Cardinal Roger Mahony defended his 1986 decision not to inform police about a priest who admitted he molested children, saying his actions were consistent with church policy at that time, according to a deposition made public Tuesday.
Mahony has long said he made mistakes in allowing Michael Baker to stay in the priesthood after he confessed to having sexually assaulted young boys.
But in the deposition — the first to be publicly released covering Mahony's handling of Los Angeles Archdiocese molestation cases — the cardinal gives the clearest picture yet of his actions regarding Baker, who is serving a 10-year prison sentence for child molestation.
The archdiocese attempted unsuccessfully to have a judge seal the document from public view.
Mahony said Baker told him about the abuse during a church retreat. He sent Baker into counseling before eventually reassigning him to different parishes, where he molested more children. Mahony said in the deposition that he didn't take stronger action in part because Baker lied to him. The cardinal said the priest told him the abuses had been isolated incidents in the distant past, when in fact he molested children over a period of 20 years.
Mahony said in the Jan. 25 deposition that church policy at the time was to deal with problem priests "pastorally" by providing counseling in church facilities and restricting their duties in subsequent ministries to keep them away from children.
"The challenge is trying to look at 1986 through the lenses of 2010," Mahony told attorney John Manly, explaining that more proactive measures are taken now after reports of abuse.
Baker, 61, continues to be the target of lawsuits by other alleged victims, the latest of which also accuses Mahony and the Catholic church hierarchy of complicity for failing to act on Baker's initial confession.

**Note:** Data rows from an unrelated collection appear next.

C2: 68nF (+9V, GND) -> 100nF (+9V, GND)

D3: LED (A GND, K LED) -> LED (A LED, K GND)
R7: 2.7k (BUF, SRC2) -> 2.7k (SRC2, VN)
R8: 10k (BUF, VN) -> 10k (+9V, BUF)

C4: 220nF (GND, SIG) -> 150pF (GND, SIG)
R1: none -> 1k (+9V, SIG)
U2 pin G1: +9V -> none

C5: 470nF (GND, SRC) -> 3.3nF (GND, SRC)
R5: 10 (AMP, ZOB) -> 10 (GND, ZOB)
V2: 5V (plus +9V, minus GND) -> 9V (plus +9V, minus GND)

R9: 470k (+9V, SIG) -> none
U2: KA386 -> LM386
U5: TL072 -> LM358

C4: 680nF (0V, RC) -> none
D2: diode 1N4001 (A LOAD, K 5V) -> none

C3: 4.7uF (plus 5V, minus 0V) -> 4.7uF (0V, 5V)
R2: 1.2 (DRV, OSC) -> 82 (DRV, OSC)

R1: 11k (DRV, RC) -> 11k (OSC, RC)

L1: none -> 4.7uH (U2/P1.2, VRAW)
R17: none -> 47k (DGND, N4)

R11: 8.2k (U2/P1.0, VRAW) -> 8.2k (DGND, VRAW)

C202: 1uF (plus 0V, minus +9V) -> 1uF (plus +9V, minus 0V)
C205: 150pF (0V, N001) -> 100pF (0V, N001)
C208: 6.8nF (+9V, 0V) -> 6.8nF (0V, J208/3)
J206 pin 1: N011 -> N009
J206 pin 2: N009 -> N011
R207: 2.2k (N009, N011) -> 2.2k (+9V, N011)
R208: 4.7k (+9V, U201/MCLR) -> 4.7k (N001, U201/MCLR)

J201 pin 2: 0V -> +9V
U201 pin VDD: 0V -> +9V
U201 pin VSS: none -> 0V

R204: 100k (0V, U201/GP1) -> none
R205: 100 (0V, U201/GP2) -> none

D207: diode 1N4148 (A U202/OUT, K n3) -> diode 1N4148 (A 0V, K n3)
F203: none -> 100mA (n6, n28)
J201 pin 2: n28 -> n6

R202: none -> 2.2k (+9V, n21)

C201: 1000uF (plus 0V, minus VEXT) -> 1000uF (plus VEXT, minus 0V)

Asked about confidential files kept by the archdiocese vicar for clergy prior to his arrival in Los Angeles in 1985, Mahony said he never looked into the dossiers of reported molestations by priests. He said he preferred to get acquainted with the clergy in his domain through personal interaction.
Mahony said church policies for dealing with child sex abuse allegations at the time of Baker's confession were "really inadequate." At that time, law enforcement authorities were called in only when there were victims identified and available for questioning, the cardinal said.
Mahony sent Baker to a treatment center in New Mexico, then moved him to various parishes in the archdiocese where he has been accused of sexually violating other children.
The archdiocese didn't make contact with the victims Baker said he had abused because the priest told Mahony the boys were illegal immigrants and had gone back to Mexico, the cardinal said.
Mahony issued a statement after the deposition was released, saying that he wanted to apologize again to Baker's victims and the community.
"I believed too readily in Baker's contrition, and in our ability to treat and monitor him effectively," the cardinal wrote. "The past has informed the present, however, and I have made sure that our sexual abuse prevention policies and procedures will keep our children and young people safe from predators like Michael Baker."
But Barbara Blaine, national president of the Survivors Network of Those Abused by Priests, deemed Mahony's excuse "absurd."
"If, in fact, Father Baker's victims had left the U.S., Mahony's duty to call police was even greater, since the chances that the kids themselves would contact law enforcement was virtually nil," Blaine said.
Mahony was also questioned about an incident in the mid-1990s after Baker's reassignment to St. Columbkille parish in which a young boy was seen descending from the rectory staircase leading to Baker's bedroom. Mahony said he had understood the incident to be a "boundary violation" but that no evidence or allegations surfaced to suggest sexual misconduct had occurred.
The cardinal said under questioning that he didn't report Baker to police after he learned of the rectory incident, nor after Baker was reported to be performing baptisms at another assignment where he was prohibited from contact with children.
Mahony was questioned in a pretrial procedure in a complaint filed by a victim known only as Luis C. That case against Baker and the archdiocese was settled in April for $2.2 million.
Archdiocese spokesman Tod Tamberg, who was present for the questioning of the cardinal, said there was "nothing of substance" revealed by Mahony's testimony that differed from what the church has said for years about the Baker case. The church fought release of the deposition on principle, Tamberg said, because it was part of a case that's now closed.
The Los Angeles Archdiocese three years ago paid $660 million, a church record, to more than 500 people who had sued claiming sexual abuse by priests or other church officials.